Clean invalid characters from data held in a Spark RDD

Dave Poole

I have a PySpark RDD imported from JSON files. The data elements contain a number of values that have characters that are not desirable. For the sake of argument only those characters that are string.printable should be in those JSON files.

Given that there are a large number of elements that contain text information I have been trying to find a way of mapping the incoming RDD to a function to clean the data and returning a cleansed RDD as output. I can find ways of printing a cleansed element from the RDD but not the entire collection of elements and returning then as an RDD.

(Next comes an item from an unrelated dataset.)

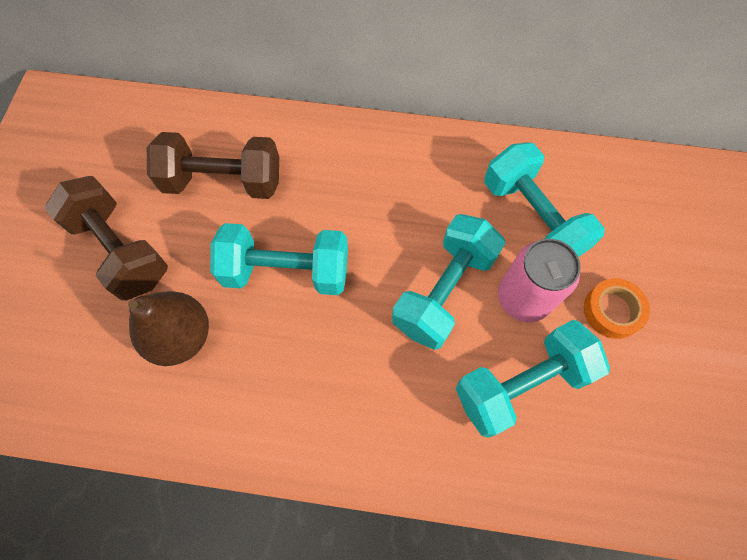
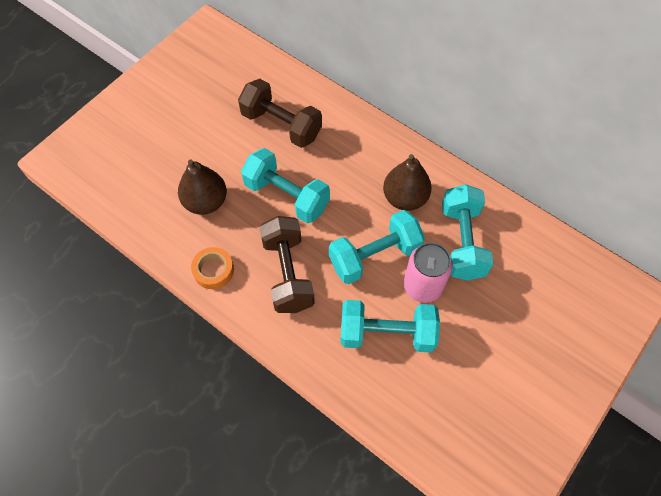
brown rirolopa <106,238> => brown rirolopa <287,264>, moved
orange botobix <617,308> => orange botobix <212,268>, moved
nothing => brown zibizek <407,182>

An example document might be as show below and undesirable characters might creep into the userAgent, marketingReference and pageTags elements or indeed any of the text elements.

{
    "documentId": "abcdef12-1234-5678-fedc-cba9876543210",
    "documentType": "contentSummary",
    "dateTimeCreated": "2017-01-01T03:00:22.478Z"
    "body": {
        "requestUrl": "http://www.our-web-site.com/en-gb/line-of-business/product-category/irritating-guid/",
        "requestMethod": "GET",
        "responseCode": "200",
        "userAgent": "Mozilla/5.0 etc",
        "requestHeaders": {
            "connection": "close",
            "host": "www.our-web-site.com",
            "accept-language": "en-gb",
            "via": "1.1 www.our-web-site.com",
            "user-agent": "Mozilla/5.0 etc",
            "x-forwarded-proto": "https",
            "clientIp": "99.99.99.99",
            "referer": "http://www.our-web-site.com/en-gb/line-of-business/product-category/irritating-guid/",
            "accept-encoding": "gzip, deflate",
            "incap-client-ip": "99.99.99.99"
        },
        "body": {
            "pageId": "/content/our-web-site/en-gb/holidays/interstitial",
            "pageVersion": "1.0",

            "pageClassification": "product-page",
            "pageTags": "spark, python, rdd, other words",
            "MarketingReference": "BUYMEPLEASE",
            "referrer": "http://www.our-web-site.com/en-gb/line-of-business/product-category/irritating-guid/",
            "webSessionId": "abcdef12-1234-5678-fedc-cba9876543210"
        }
    }
}
Dave Poole

The problem was trying to clean up data downstream for which poor (or totally absent) data quality practices existed upstream.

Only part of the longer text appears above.